Day three of the government shutdown included two new warnings on what would happen if Congress doesn’t increase the U.S. government’s borrowing limit. The warnings increased pressure on lawmakers Thursday as the government crept toward an Oct. 17 debt deadline.
Failing to raise the debt limit would be a serious blow to the world economy, International Monetary Fund Managing Director Christine Lagarde warned Thursday in a speech in Washington.
“The (federal) government shutdown is bad enough, but failure to raise the debt ceiling would be far worse, and could very seriously damage not only the U.S. economy, but the entire global economy,” she said. “So it is ‘mission-critical’ that this be resolved as soon as possible.”
Lagarde’s warning echoed those of private-sector economists as worries grow over the ability of Congress and President Barack Obama to figure out some agreement that would permit the $16.7 trillion limit to be raised and allow the government to keep borrowing money.
Meanwhile the Treasury Department issued a report Thursday detailing the economic damage of the debt limit impasse in the summer of 2011 and predicting that worse would occur if Congress doesn’t take action to raise the borrowing limit before Oct. 17, the date on which the Treasury says it will have exhausted all extraordinary measures to stay within the current borrowing limit.
The President is set to meet with top bank CEOs like Jamie Dimon, Lloyd Blankfein, and Brian Moynihan to discuss he government shutdown and efforts to raise the federal debt ceiling. CNBC's Eamon Javers has the details.
Already, the Treasury report said, “We may be starting to see some tentative signs that the current debate is affecting financial markets.” It pointed to the fact that yields on Treasury securities that mature at the end of October are higher than bills that mature immediately before or after, which it said might suggest investors have worried about possible delays in payments on those securities.
A failure to repay investors who’d purchased Treasury securities would be a default. It would have ripple effects on financial markets since some financing deals rely on Treasurys as collateral for loans and defaulted securities can’t be used as collateral.
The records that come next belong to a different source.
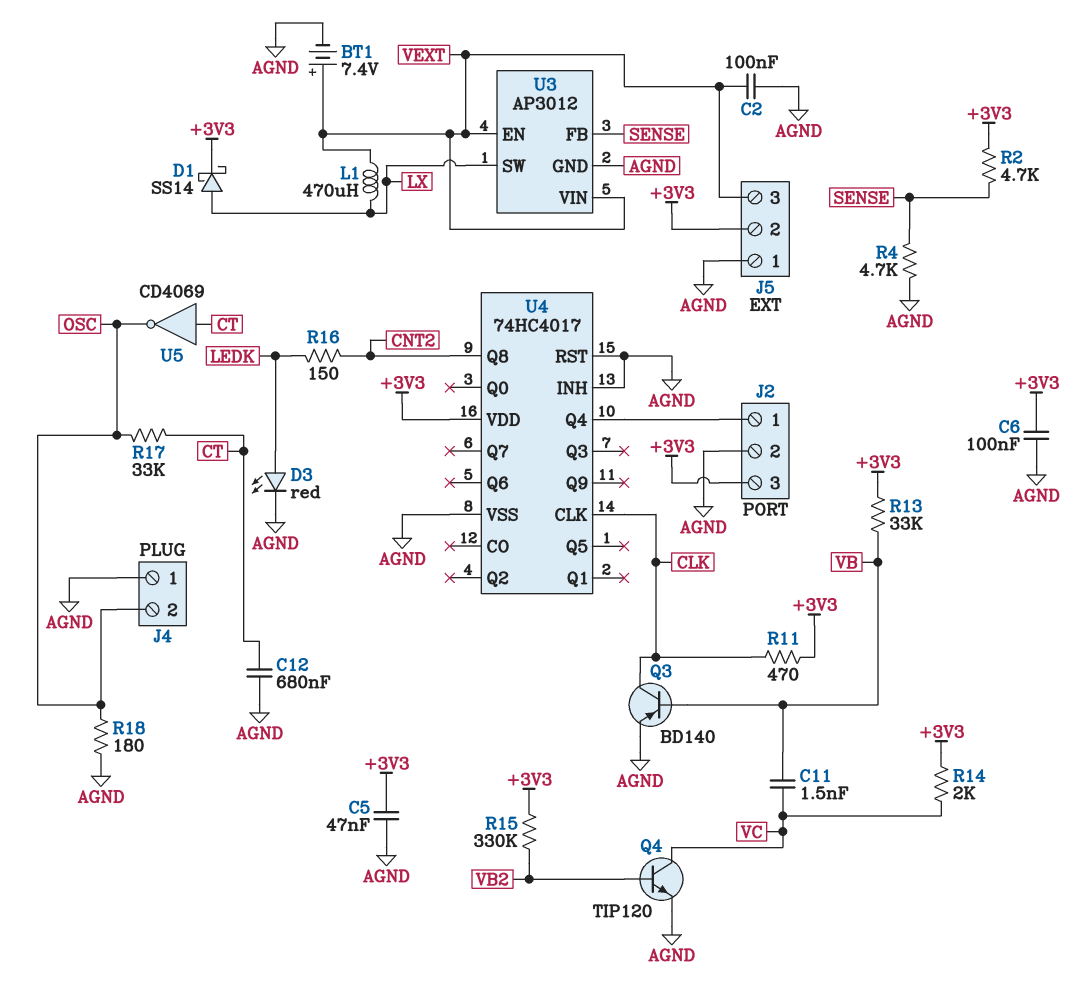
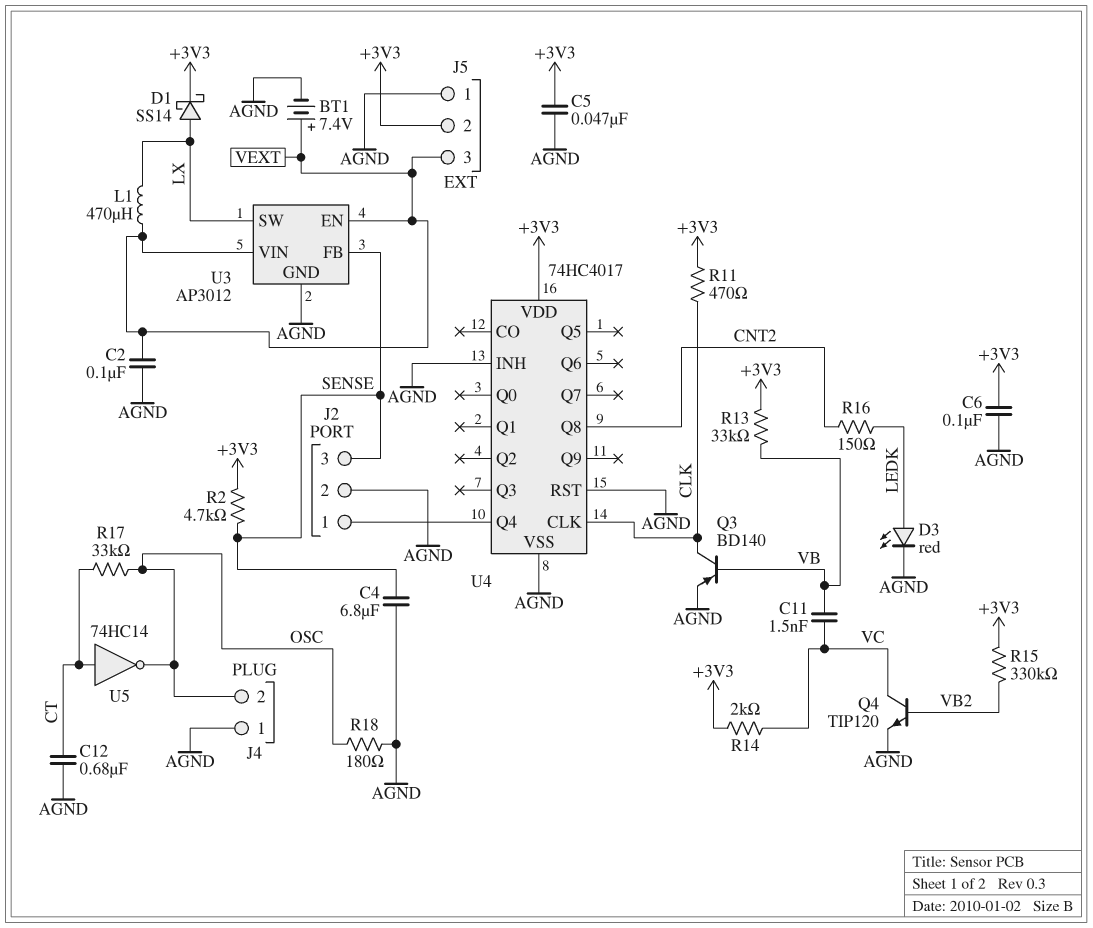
C4: none -> 6.8uF (AGND, SENSE)
J2 pin 3: +3V3 -> SENSE
R4: 4.7k (AGND, SENSE) -> none
U5: NOT CD4069 (in CT, out OSC) -> NOT 74HC14 (in CT, out OSC)

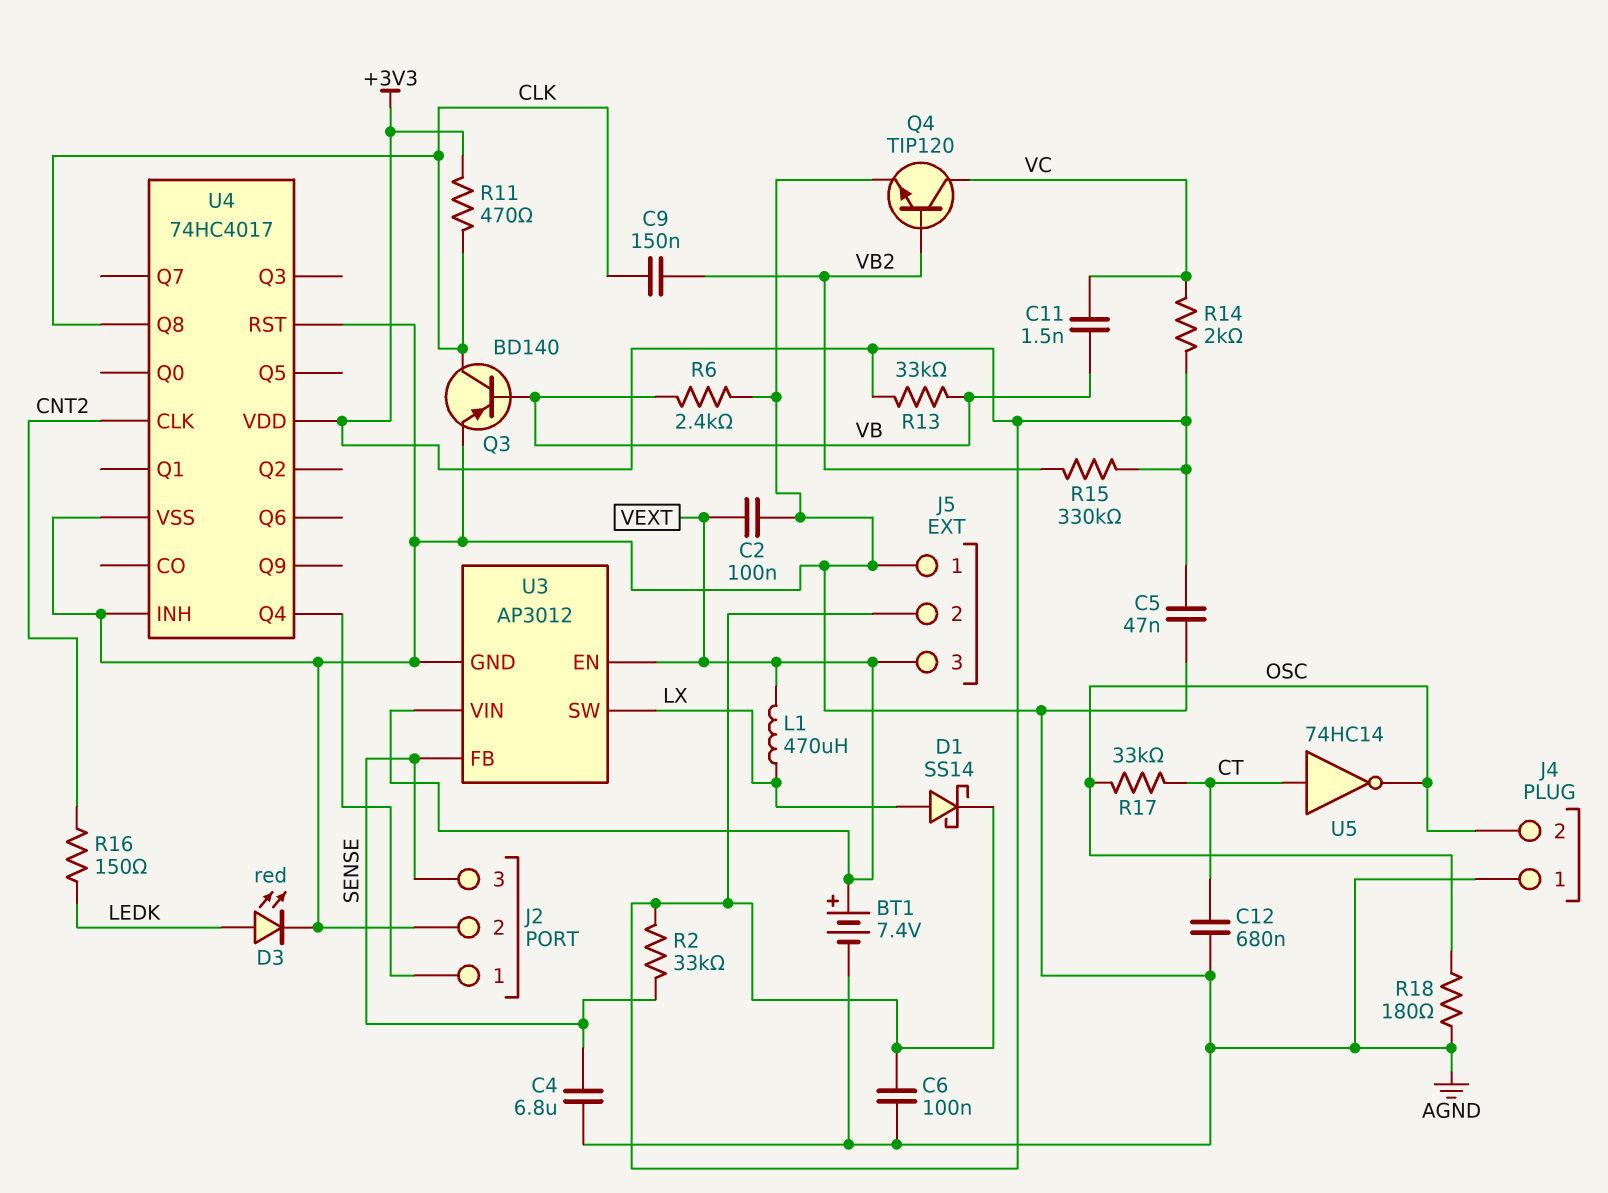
C9: none -> 150nF (CLK, VB2)
R2: 4.7k (+3V3, SENSE) -> 33k (+3V3, SENSE)
R6: none -> 2.4k (AGND, VB)
U4 pin CLK: CLK -> CNT2
U4 pin Q8: CNT2 -> CLK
The Treasury report said that a default on U.S. government securities would cause an economic crisis of the magnitude of the one in 2008 and have effects “including high interest rates, reduced investment, higher debt payments, and slow economic growth, (that) could last for more than a generation.”
By Oct. 17, the Treasury says it will have only about $30 billion in cash - in addition to daily tax receipts -- to pay the government’s bills, including repayment of previously issued debt.
As a result, the government wouldn’t be able to send out Social Security and other benefit payments on their normal schedule.
“They are sending a pretty big warning sign that I think a lot of Americans can recognize that this would be uncharted territory,” said Brian Levitt, senior economist at Oppenheimer Funds in New York.
Levitt said that hitting the debt limit would mean, “Automatic austerity – an awful lot of austerity in a very short period of time. You’re only going to be able to cover at most two-thirds of federal spending so one third does not get paid, depending on whether or not the Treasury can prioritize (payments) – which is a whole other issue. It’s a big hit to confidence and a big hit to economic activity.”
The Bipartisan Policy Center said in a report last month after the limit is reached and the federal government’s borrowing comes to a halt, “on a day-to-day basis, handling all payments for important and popular programs (e.g., Social Security, Medicare, Medicaid, Defense, and military active duty pay) will quickly become impossible.”